7. SPF and Clean Eggs: This business area is represented by VALO BioMedia. VALO BioMedia produces vaccine eggs. These are used for the production of vaccines as well as in pharmaceutical research. Founded in 2011, VALO BioMedia operates six locations.
8. Animal Nutrition: EW Nutrition reflects this sector by producing feed and food additives. The "Automation/Technology" division includes the activities of Agri Advanced Technologies (AAT) and Innovatec Hatchery Automation, based in Asperen, Netherlands. These companies provide technological solutions across the poultry sector, including in ovo sex determination, vaccination and automated sorting and vaccination machines.
9. Food: This segment covers activities along the entire value chain, from mushroom substrate production to the cultivation and distribution of mushroom products. These activities are managed by Pilzland Vertriebs GmbH, formerly known as Wiesenhof Pilzland Vertriebsgesellschaft mbH. In 2015, the EW Group acquired a minority stake in Plukon Food Group, a Dutch poultry processing company and one of Europe's largest poultry groups. EIPRO, part of EW Group since 2019, develops, produces and distributes egg products for the food service industry, large-scale consumers and retailers across Europe. EIPRO produces various products, including liquid egg products, frozen convenience products and pasteurised eggs and plant-based products. The company was founded in 2019 and employs around 200 people.
10. Grain Storage and Farming: The Magdeburger Getreide GmbH (MGG) group of companies is responsible for the 'Grain Storage and Farming' division. MMG's core business includes the trading, storage and processing of grain crops as well as agricultural trade.

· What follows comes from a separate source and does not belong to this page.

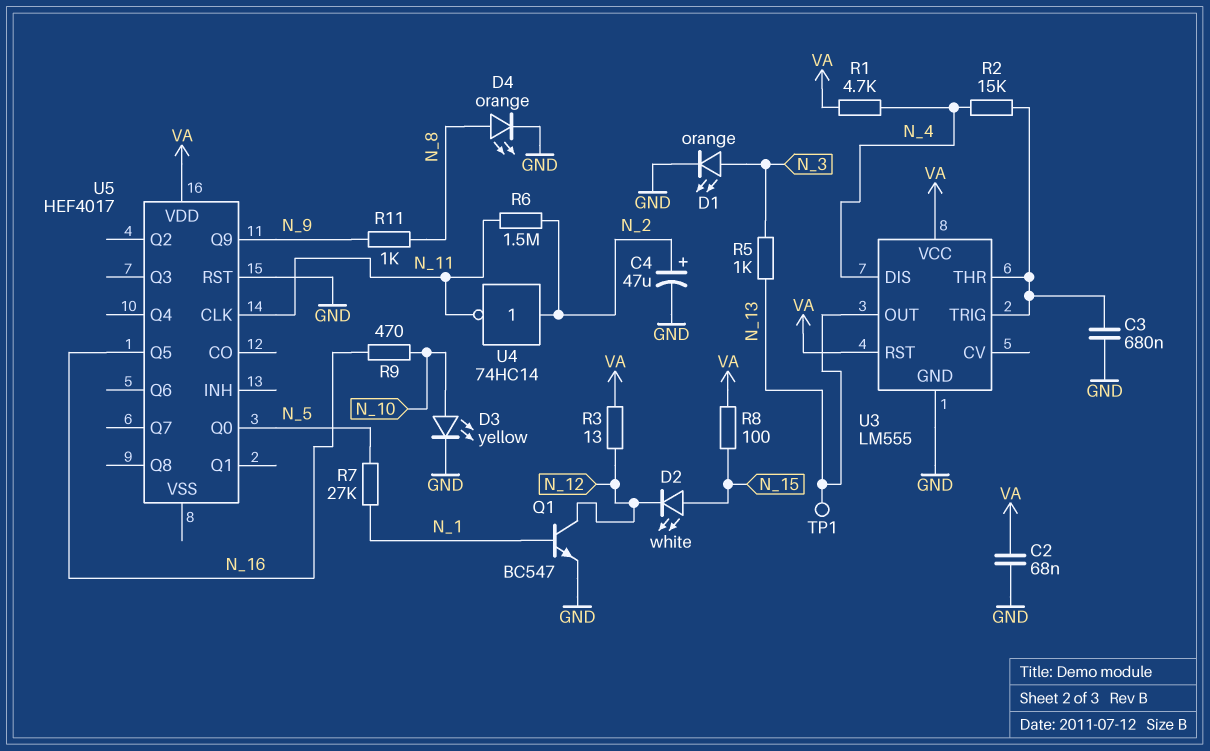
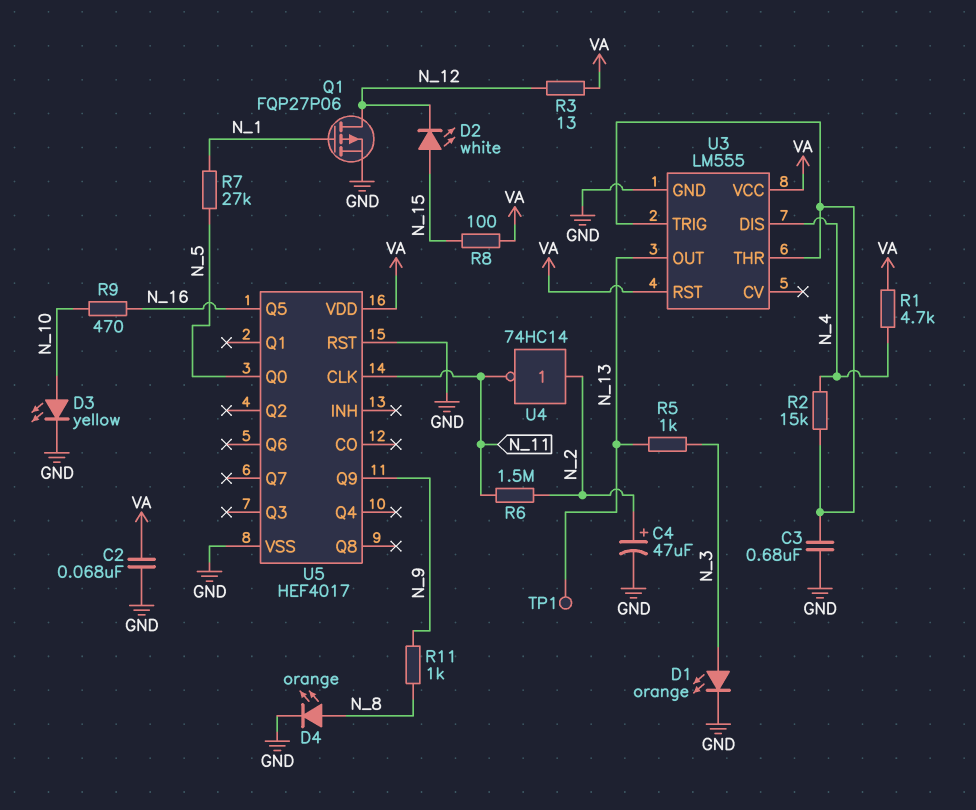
Q1: NPN BC547 (B N_1, C N_12, E GND) -> PMOS FQP27P06 (G N_1, D N_12, S GND)
U5 pin VSS: none -> GND

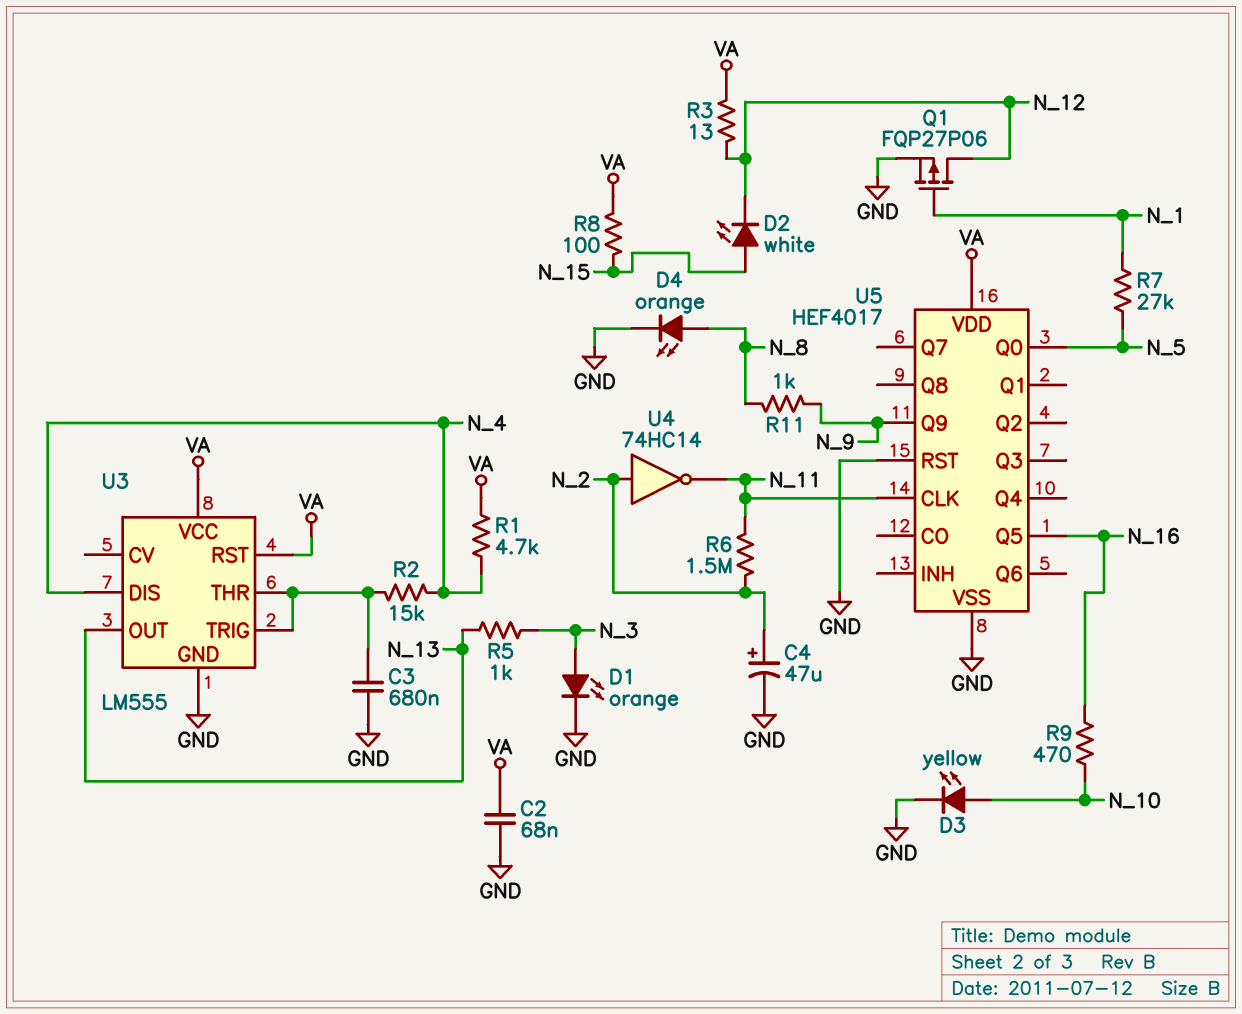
TP1: test point (N_13) -> none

=== Research and Development ===
The group's companies are engaged in research and development across four sectors: genetics, diagnostics, nutrition and health. Their primary focus is on protein production, vaccine development and the provision of diagnostic procedures.

==Criticism==
Animal welfare organizations have criticized that the breed Ross is so fast-growing that their hearts and bone structures are compromised, leading to a higher mortality, lameness and muscle disease.

The subsidiary Lohmann Tierzucht (since 2020 named Lohmann Breeders) was legally convicted of animal cruelty in 2011.

Following egg shortages in the US in 2024 and 2025, Matt Stoller reported on the highly consolidated egg market of which EW Group is part and its negative effects on the global supply of egg-laying hens and eggs.